Home Care or Communal Living – How to Know What is Best?Posted by in Aging | Alzheimer's | Assisted Living Facilities | Caregivers | Dementia | Home Health Care | Hospice
This is a difficult decision to make. Boca Home Care Services offers some suggestions and recommendation on how to make this decision with a loved one or for a spouse or parent. Best to look at what is best for the person and the primary caregiver. What can be gained, what is lost and how to strike a balance in your aging loved one’s favor.
Since most people prefer to remain in their own homes, this is usually the goal. If it is truly the best place for an elderly parent or spouse to be, then help is brought in to assist with personal care and/or household help – as needed. Safety and Care ought to be the guiding principles.
A plan can be put together to have a caregiver come into the home. A schedule worked out between family, friends and a hired aide.
If your elderly family member lives alone, is lonely, depressed, can’t really manage alone, needs more attention, help with medication and really a lot more supervision than hourly help, then a move to congregate living may actually be the best thing if live in care isn’t feasible.
Incontinence is usually the straw that changes the situation for family. It becomes more physically and emotionally draining for the family caregiver. Certainly if live in care is not an option but the level of need is that of someone requiring supervision, then it is time to look at and find a suitable living facility.
Any move to an Independent facility ought to have an Assisted side as well. Important to look down the road a bit. Nursing home care is for someone who needs 24 hour nursing care for either a physical problem or Alzheimer’s Dementia – at an advanced stage.
Group homes are a very nice alternative to be considered as it is an actual home with about 6-8 residents.
There are many professionals who can help with your assessment and search. A Geriatric Care Manager is one. A Pllacement professional is another.
First discern if it is best to stay at home and realistic with regard to costs and availability of help.
If the decision is to leave the home, is it more sensible to move closer to family or remain in the area currently lived in? I always ask (here in Florida) is there a compelling reason to remain in Florida? Weather is not a compelling reason.
Once the decision is made to make a move or it is clear that such a move will need to be made within the year, then start looking at places. Level of care is based on need. If need is for Dementia or Alzheimer’s care, then a dementia specific facility is most desirable.
Decide what area to look in and then set a few appointments. You don’t need to make a “sneak visit” the first time. You’ll want a tour, and time to ask questions.

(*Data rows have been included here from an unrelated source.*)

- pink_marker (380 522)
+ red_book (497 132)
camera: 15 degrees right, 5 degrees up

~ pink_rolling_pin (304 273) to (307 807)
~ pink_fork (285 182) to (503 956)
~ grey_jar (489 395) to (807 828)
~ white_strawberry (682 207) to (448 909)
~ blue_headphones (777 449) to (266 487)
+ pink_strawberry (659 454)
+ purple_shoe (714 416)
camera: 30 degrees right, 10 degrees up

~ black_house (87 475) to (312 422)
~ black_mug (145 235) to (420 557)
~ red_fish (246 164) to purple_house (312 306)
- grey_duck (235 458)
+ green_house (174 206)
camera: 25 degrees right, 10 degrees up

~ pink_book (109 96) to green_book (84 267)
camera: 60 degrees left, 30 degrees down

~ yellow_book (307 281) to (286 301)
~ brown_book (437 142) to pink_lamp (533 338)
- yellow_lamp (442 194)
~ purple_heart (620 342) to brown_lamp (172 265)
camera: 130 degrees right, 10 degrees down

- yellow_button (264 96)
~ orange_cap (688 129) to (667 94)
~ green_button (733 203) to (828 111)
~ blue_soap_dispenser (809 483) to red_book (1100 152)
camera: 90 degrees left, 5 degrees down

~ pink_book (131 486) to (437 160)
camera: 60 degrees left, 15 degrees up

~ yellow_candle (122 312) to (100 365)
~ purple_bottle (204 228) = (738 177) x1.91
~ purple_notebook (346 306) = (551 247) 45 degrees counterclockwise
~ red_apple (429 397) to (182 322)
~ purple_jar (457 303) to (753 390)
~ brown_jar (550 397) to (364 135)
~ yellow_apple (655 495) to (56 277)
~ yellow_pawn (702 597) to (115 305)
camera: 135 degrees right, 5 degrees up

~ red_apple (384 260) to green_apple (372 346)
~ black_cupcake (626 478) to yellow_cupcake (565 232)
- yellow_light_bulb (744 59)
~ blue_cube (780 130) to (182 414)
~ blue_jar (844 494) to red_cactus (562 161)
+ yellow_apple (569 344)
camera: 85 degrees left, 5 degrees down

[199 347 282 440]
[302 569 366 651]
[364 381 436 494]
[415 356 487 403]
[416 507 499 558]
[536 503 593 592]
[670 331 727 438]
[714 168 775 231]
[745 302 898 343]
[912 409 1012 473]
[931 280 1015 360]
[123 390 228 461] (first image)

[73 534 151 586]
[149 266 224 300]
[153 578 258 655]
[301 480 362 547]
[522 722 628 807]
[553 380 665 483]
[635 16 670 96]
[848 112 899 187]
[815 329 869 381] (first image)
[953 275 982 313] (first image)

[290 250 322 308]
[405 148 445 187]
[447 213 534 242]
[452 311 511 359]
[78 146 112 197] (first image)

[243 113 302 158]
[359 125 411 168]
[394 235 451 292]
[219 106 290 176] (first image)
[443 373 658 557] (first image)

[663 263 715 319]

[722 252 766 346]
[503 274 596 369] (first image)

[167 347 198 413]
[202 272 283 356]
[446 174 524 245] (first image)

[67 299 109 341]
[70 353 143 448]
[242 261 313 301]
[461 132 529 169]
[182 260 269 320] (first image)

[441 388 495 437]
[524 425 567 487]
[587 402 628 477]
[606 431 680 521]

How do you know? Trust your gut. It is like any other house or home hunting really. You want to see if it has a pleasant energy to the place, any smells, how the residents look and how they may interact with one another. If you have a visceral dislike of the place, cross it off your list. Find out what staff ratios are, activities, what staff is on and at which shifts, medical supervision, field trips out to restaturants, events and shopping?
Once you’ve narrowed down the place or actually picked it, visit at different times of day, speak with residents, visit on weekends and speak with other family members if they are there. Then figure out the finances of what is possible, what to bring to the facility to make it homey and the basic details of a move. Plan to visit regularly at the beginning so your loved one isn’t “abandoned” and so that the facility sees an involved family.
If possible, do a trial move in – for at least a month. Don’t sell the apt. or home just yet in case it doesn’t work out.
Do your research, hire a professional, trust your gut and move forward. If staying at home is the right choice, or for as long as possible, then hiring an aide is a solution. If moving to a more social environment or one that meets your health and safety needs, then that is more sensible. Either way, planning is crucial and should start a year or so in advance, if possible. It is a family decision so include the primary family members.